Exxon and Suncor have filed an extraordinary appeal with the U.S. Supreme Court to prevent a climate liability suit filed by three Colorado municipalities against it from going to trial in state court.

The companies on Thursday filed an application asking the high court to recall—or reverse—U.S. District Judge William J. Martinez’s order sending the case to state court. It is thought to be the first time such a request has been made at this stage of a lawsuit.

“The oil companies are really pulling out all the stops, and asking for unprecedented action by the courts, in order to keep this case away from a local Colorado court and jury,” said Marco Simons, general counsel for EarthRights, who is representing the communities along with the Niskanen Center, a libertarian think tank, and Denver attorney Kevin Hannon.

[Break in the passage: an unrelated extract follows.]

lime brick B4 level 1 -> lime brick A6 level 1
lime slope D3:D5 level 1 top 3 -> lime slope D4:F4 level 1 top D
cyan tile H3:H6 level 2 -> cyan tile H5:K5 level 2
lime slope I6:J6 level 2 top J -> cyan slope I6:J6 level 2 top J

Following a pattern similar to other climate liability cases, Exxon and Suncor have filed repeated appeals to higher courts to keep the case in federal court, which they believe is more favorable to them. In this case, they are using an extraordinary step of asking for the Supreme Court to recall an order by a local court because they have exhausted their avenues for halting the case.

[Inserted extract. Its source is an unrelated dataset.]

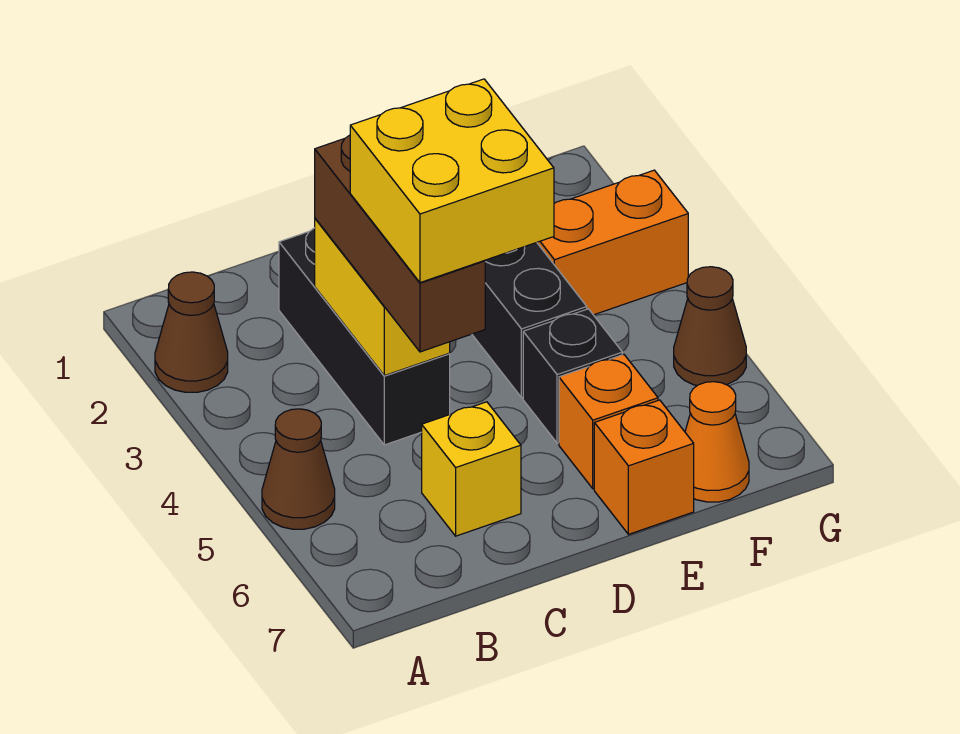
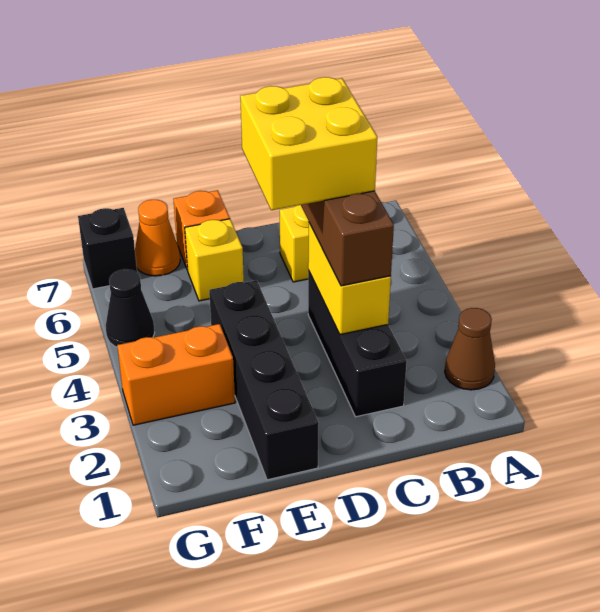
brown cone A5 level 1 -> none
black brick E5 level 1 -> black brick G7 level 1
orange brick E6 level 1 -> yellow brick E6 level 1
brown cone G5 level 1 -> black cone G5 level 1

The companies filed a motion to stay in September, but Martinez declined to pause the case, prompting the companies to file an emergency motion to stay, which he also rejected. Exxon and Suncor then tried their luck with the Tenth Circuit, filing another emergency motion to stay, but the appellate court shot down that motion last week.  

The city and county of Boulder and the county of San Miguel allege that Exxon and Suncor have known for decades that their products contribute to climate change, but deliberately downplayed that risk to policymakers and the public. In the suit, which was filed last year, the communities assert state law claims of public nuisance, private nuisance, trespass, unjust enrichment, violation of the Colorado Consumer Protection Act and civil conspiracy and are seeking to force the companies to help pay for the costs of climate change impacts.

It is similar to suits filed by Rhode Island and Baltimore, which also involve public nuisance claims and allege that fossil fuel companies have known for decades that their products drive climate change but deliberately failed to inform the public about those risks.

Exxon, which is facing trial for climate fraud in New York starting Tuesday, is named in each of the three suits, which have proceeded further than any of the dozens of climate liability suits filed across the country.

In an effort to avoid facing trial—and a potentially damaging discovery process—in state court, defendants in the Baltimore and Rhode Island suits have appealed to the Supreme Court, asking it to extend stays in those cases while they argue their appeal that the cases should be returned to federal court. 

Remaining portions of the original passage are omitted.